Real money for virtual Smurfberries

Real money for virtual Smurfberries February 9, 2011

It’s a classic parental scenario:  the kid gets the parents’ credit card and buys stuff with it.  But today, the “stuff” exists only in virtual world.  Parents are up in arms about kiddy game iPhone apps that cost them real money:

Over the winter break from school, 8-year-old Madison worked to dress up her simple mushroom home on the iPhone game Smurfs’ Village. In doing so, she also amassed a $1,400 bill from Apple.

The Rockville second-grader didn’t realize the Smurfberries she was buying on the popular game by Capcom Interactive were real purchases, much like buying a pair of shoes from Zappos or movie tickets from Fandango. After all, lots of children’s games require virtual payments of pretend coins, treasure chests and gold to advance to levels.

But like a growing number of parents, Madison’s mom, Stephanie Kay, was shocked to find very real charges from iTunes show up in her e-mail box days later.

“I thought the app preyed on children,” she said. “Note that the Smurf app states it is for ages 4-plus.”

The games are part of a category of applications on Apple’s iTunes store that are free to download but let companies charge users for products and services when the application is launched. Following Apple, Google this week introduced these so-called “in-app purchases” for Android mobile phones and tablets, which experts say could create a new economy for newspapers, record labels and movie studios that have been struggling with ways to thrive online.

The in-app purchases have also catapulted children’s games such as Smurfs’ Village and Tap Zoo, by San Francisco-based Pocket Gems, into the ranks of the highest-grossing apps on iPods, iPhones and iPads.

But the practice is troubling parents and public interest groups, who say $99 for a wagon of Smurfberries or $19 for a bucket of snowflakes doesn’t have any business in a children’s game.

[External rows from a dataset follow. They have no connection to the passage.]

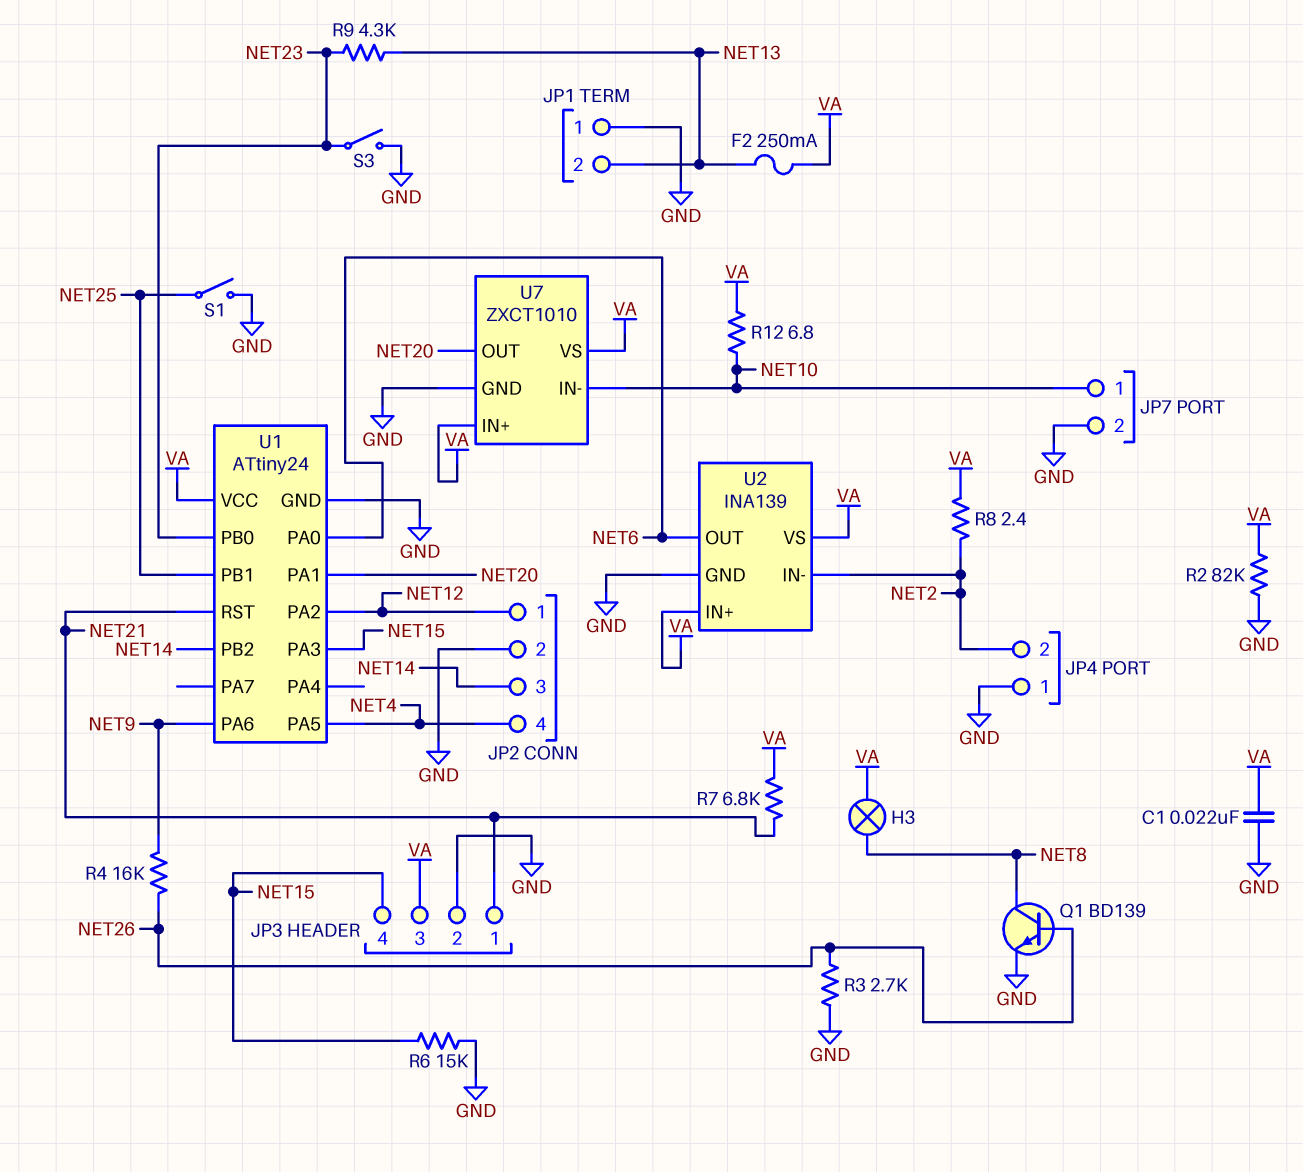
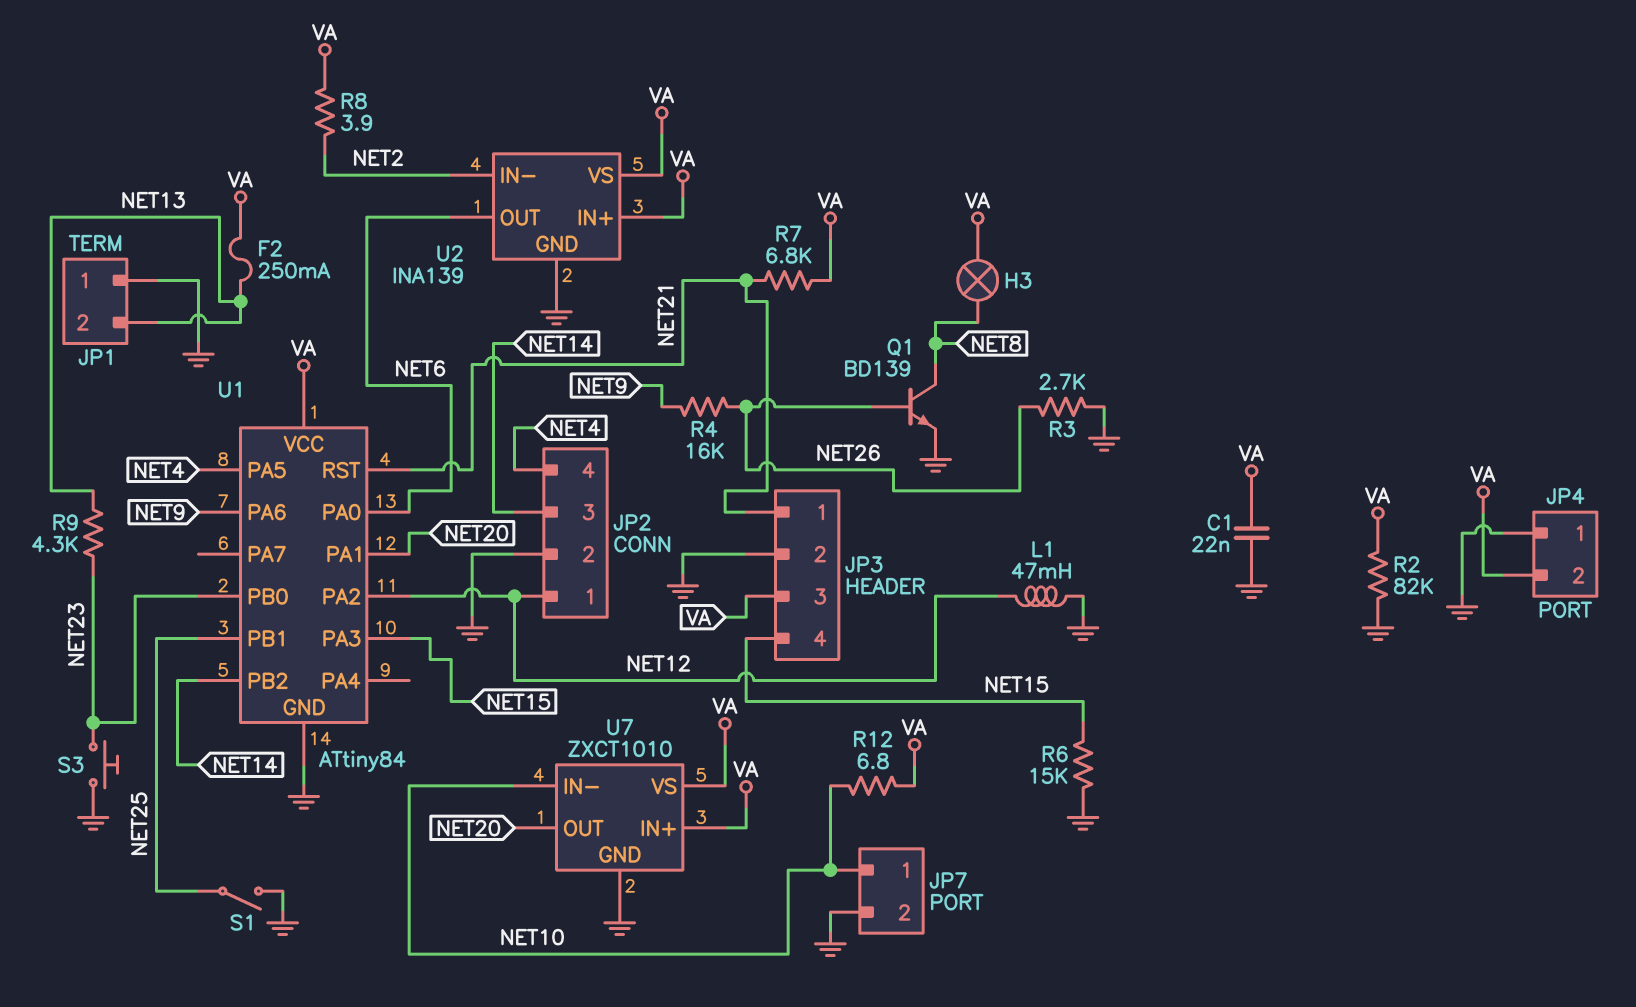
JP4 pin 2: NET2 -> VA
L1: none -> 47mH (GND, NET12)
R8: 2.4 (NET2, VA) -> 3.9 (NET2, VA)
S3: switch (GND, NET23) -> button (GND, NET23)
U1: ATtiny24 -> ATtiny84

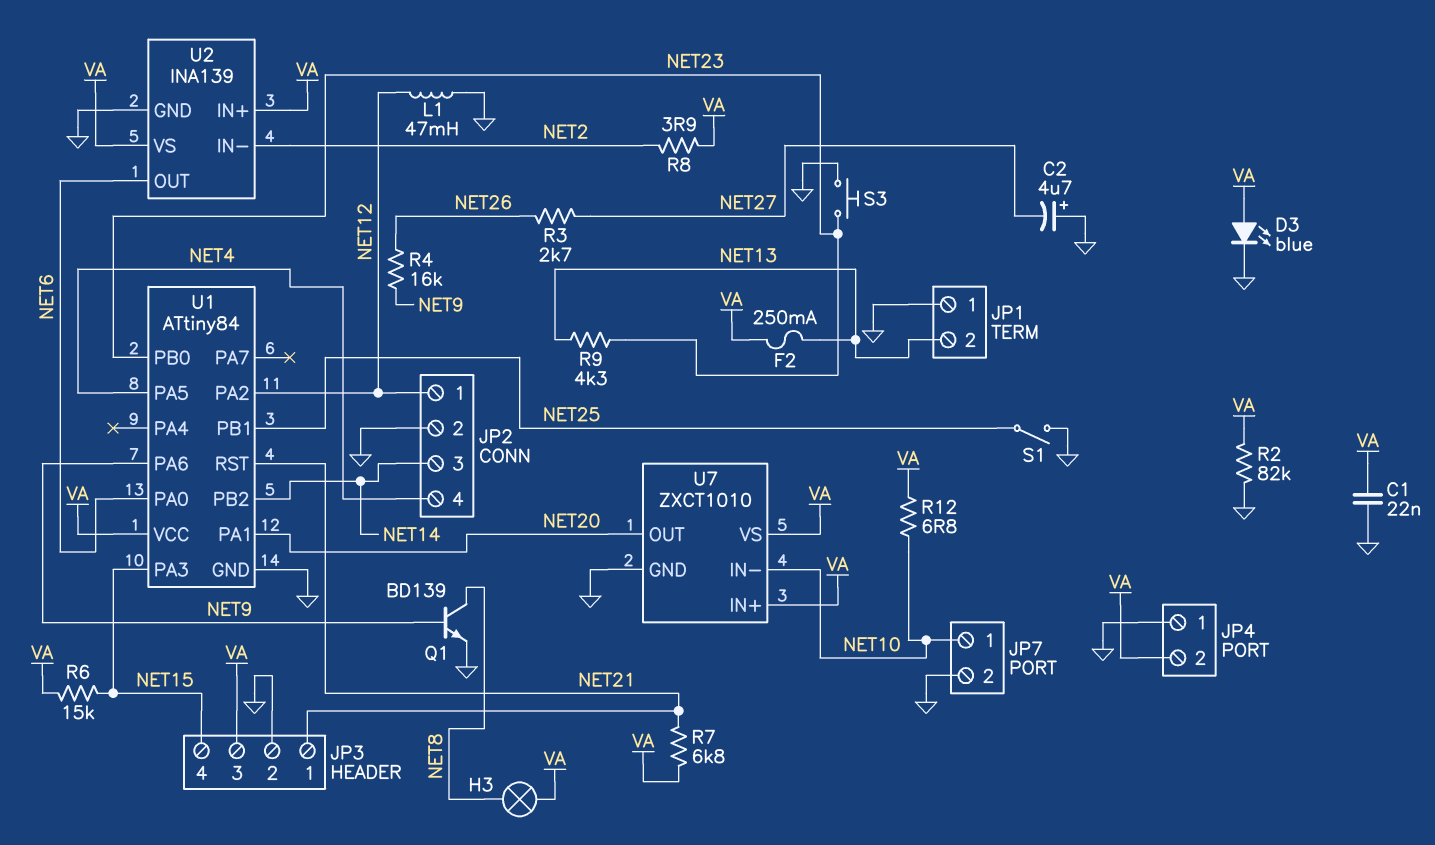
C2: none -> 4.7uF (plus GND, minus NET27)
D3: none -> LED blue (A VA, K GND)
Q1: NPN BD139 (B NET26, C NET8, E GND) -> NPN BD139 (B NET9, C NET8, E GND)
R3: 2.7k (GND, NET26) -> 2.7k (NET26, NET27)
R6: 15k (GND, NET15) -> 15k (NET15, VA)

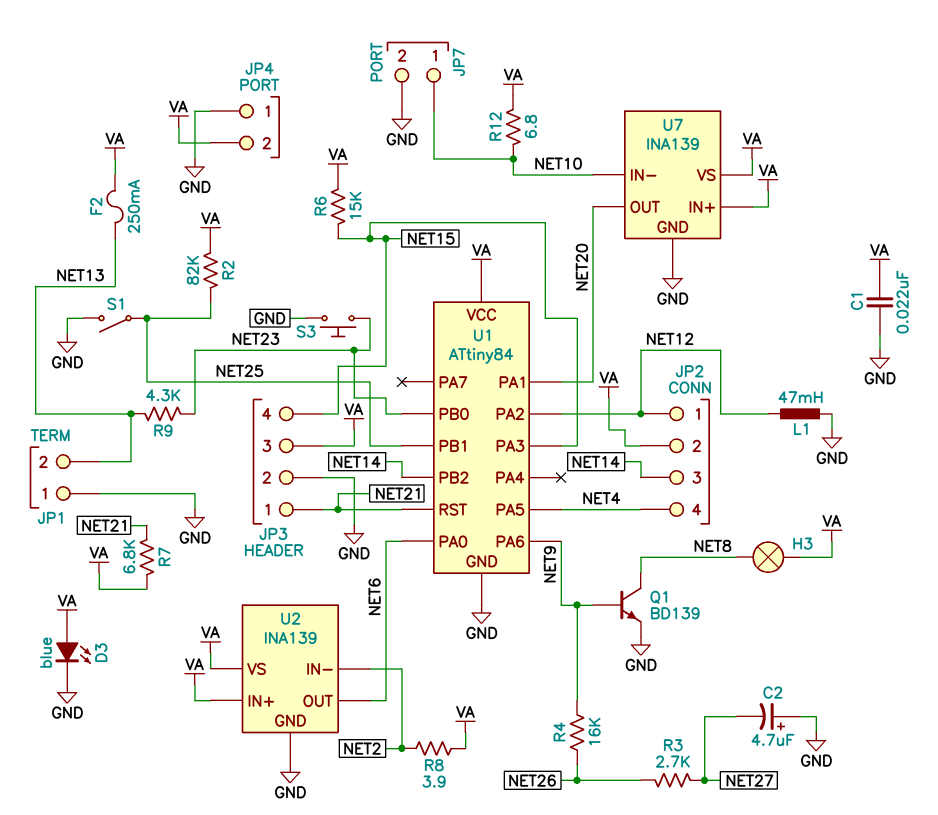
JP2 pin 2: GND -> VA
R2: 82k (GND, VA) -> 82k (NET25, VA)
U7: ZXCT1010 -> INA139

Though a password is needed to make a purchase, critics say that the safeguards aren’t strong enough and that there are loopholes.

via In-app purchases in iPad, iPhone, iPod kids’ games touch off parental firestorm.

The article gives more horror stories.  But it raises in my mind a host of questions.

First of all, an eight-year-old has an iPhone?  And the apps are designed for children as young as four, and they have iPhones?

And a wagon of Smurfberries costs $99 and a bucket of snowflakes costs $19?  Where do those show up on the consumer price index?  Is the demand for those commodities so high that it is bidding up the cost?  Is there any way we could give parents relief by working on the supply side, say,  by manufacturing more of them?  Are Smurfberries generated by a program in China?

Is there an economics model that accounts for the pricing of commodities that do not actually exist?